A Justiça de Mato Grosso do Sul condenou nove pessoas, entre ex-secretários municipais, servidores e empresário, por desvios de mais de R$ 10 milhões em contratos de serviços de tapa-buracos executados em Campo Grande entre os anos de 2010 e 2015.
A decisão é da 2ª Vara de Direitos Difusos, Coletivos e Individuais Homogêneos, que julgou procedente ação civil pública por improbidade administrativa proposta pelo Ministério Público de Mato Grosso do Sul (MPMS).
Segundo o MPMS, a investigação revelou um esquema de fraudes e favorecimentos em licitações conduzidas pela então Secretaria Municipal de Infraestrutura, Transporte e Habitação (Seintrha). As irregularidades envolviam contratos firmados com uma empreiteira responsável pelos serviços, que teriam sido executados com sobrepreço, má qualidade e medições falsas.
De acordo com a 30ª Promotoria de Justiça, o grupo atuava de forma organizada, direcionando licitações por meio de cláusulas restritivas, o que eliminava a concorrência e favorecia empresas específicas. “Houve participação dolosa de agentes públicos e empresários, que previamente dividiram os contratos entre si em um esquema estruturado para lesar os cofres públicos”, destacou o Ministério Público.
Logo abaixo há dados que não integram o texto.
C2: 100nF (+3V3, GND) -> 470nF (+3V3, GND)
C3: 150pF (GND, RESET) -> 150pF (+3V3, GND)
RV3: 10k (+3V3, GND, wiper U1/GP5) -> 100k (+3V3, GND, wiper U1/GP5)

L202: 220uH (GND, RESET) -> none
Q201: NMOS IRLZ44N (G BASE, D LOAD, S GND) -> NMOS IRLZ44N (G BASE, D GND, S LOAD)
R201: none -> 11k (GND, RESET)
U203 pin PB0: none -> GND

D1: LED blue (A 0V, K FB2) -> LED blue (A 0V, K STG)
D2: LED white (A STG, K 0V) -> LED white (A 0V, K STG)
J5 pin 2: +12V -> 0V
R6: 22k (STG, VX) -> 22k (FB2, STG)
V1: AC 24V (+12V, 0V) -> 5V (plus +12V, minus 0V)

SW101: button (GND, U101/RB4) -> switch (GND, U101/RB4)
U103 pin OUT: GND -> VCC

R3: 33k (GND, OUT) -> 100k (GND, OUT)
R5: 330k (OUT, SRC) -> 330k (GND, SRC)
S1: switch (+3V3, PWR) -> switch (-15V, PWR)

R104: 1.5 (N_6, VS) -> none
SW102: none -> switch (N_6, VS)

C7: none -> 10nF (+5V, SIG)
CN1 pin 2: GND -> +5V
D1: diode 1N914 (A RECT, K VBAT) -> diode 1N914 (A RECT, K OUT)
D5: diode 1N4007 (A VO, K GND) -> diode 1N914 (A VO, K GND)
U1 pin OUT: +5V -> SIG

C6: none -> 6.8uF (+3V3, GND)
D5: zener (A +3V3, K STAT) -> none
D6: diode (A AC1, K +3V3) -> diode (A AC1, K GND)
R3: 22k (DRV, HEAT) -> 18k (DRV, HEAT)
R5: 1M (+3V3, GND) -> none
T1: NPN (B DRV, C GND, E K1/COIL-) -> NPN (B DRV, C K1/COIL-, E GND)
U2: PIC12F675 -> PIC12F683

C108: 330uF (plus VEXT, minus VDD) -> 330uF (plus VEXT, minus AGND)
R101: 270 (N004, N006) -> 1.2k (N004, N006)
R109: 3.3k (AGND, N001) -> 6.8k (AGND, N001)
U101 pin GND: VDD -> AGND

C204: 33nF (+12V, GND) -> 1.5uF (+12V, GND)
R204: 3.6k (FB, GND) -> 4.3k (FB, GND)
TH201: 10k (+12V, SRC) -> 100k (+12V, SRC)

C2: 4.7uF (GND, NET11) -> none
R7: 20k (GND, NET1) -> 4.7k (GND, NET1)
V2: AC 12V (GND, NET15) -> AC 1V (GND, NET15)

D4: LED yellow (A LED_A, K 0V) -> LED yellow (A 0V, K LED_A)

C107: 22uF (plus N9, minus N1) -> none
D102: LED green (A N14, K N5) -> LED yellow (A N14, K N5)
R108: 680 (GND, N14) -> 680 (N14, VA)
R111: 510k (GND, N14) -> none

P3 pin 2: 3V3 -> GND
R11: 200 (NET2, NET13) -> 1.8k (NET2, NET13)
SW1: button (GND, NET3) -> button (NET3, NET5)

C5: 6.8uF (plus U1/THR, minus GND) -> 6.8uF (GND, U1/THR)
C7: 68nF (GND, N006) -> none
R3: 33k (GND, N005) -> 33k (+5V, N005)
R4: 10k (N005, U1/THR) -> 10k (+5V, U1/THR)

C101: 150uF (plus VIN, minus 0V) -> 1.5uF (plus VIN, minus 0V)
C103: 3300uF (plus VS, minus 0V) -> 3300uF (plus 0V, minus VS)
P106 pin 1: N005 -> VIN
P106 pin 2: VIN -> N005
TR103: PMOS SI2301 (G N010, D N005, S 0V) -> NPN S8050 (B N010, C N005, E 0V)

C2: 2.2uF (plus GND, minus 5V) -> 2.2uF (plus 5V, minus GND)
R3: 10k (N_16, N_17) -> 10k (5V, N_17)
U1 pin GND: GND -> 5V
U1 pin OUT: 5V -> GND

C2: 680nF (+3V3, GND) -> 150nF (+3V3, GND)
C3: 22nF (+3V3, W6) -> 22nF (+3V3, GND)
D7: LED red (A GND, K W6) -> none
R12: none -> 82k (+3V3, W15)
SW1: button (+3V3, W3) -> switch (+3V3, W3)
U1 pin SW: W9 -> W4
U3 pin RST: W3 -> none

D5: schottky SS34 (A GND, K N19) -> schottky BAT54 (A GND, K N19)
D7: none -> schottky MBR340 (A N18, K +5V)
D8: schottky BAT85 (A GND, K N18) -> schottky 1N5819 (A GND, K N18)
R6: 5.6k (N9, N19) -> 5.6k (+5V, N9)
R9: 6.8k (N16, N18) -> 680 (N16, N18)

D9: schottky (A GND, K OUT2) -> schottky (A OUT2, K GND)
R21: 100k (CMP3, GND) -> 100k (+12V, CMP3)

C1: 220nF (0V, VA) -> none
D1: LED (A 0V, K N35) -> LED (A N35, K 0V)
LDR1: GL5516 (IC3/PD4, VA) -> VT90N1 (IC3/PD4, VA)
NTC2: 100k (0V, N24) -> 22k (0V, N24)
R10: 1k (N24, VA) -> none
A sentença apontou ainda que os serviços foram executados sem controle técnico adequado, com aditivos contratuais injustificados e pagamentos indevidos, resultando em prejuízo milionário ao erário municipal.
Foram condenados dois ex-secretários municipais, dois fiscais da Prefeitura, um engenheiro, dois sócios da empreiteira e a própria empresa contratada.
As sanções impostas incluem: suspensão dos direitos políticos por cinco anos; multa civil equivalente ao valor do dano, estimado em R$ 10.078.461,68; proibição de contratar com o poder público por dez anos; pagamento de danos morais coletivos, fixados em R$ 100 mil para cada réu pessoa física e R$ 1 milhão para a empresa.
A decisão também anulou os procedimentos de fiscalização, execução e pagamento dos contratos, além de seus aditivos. Os valores referentes ao ressarcimento, à multa civil e aos danos morais coletivos serão revertidos ao Município de Campo Grande.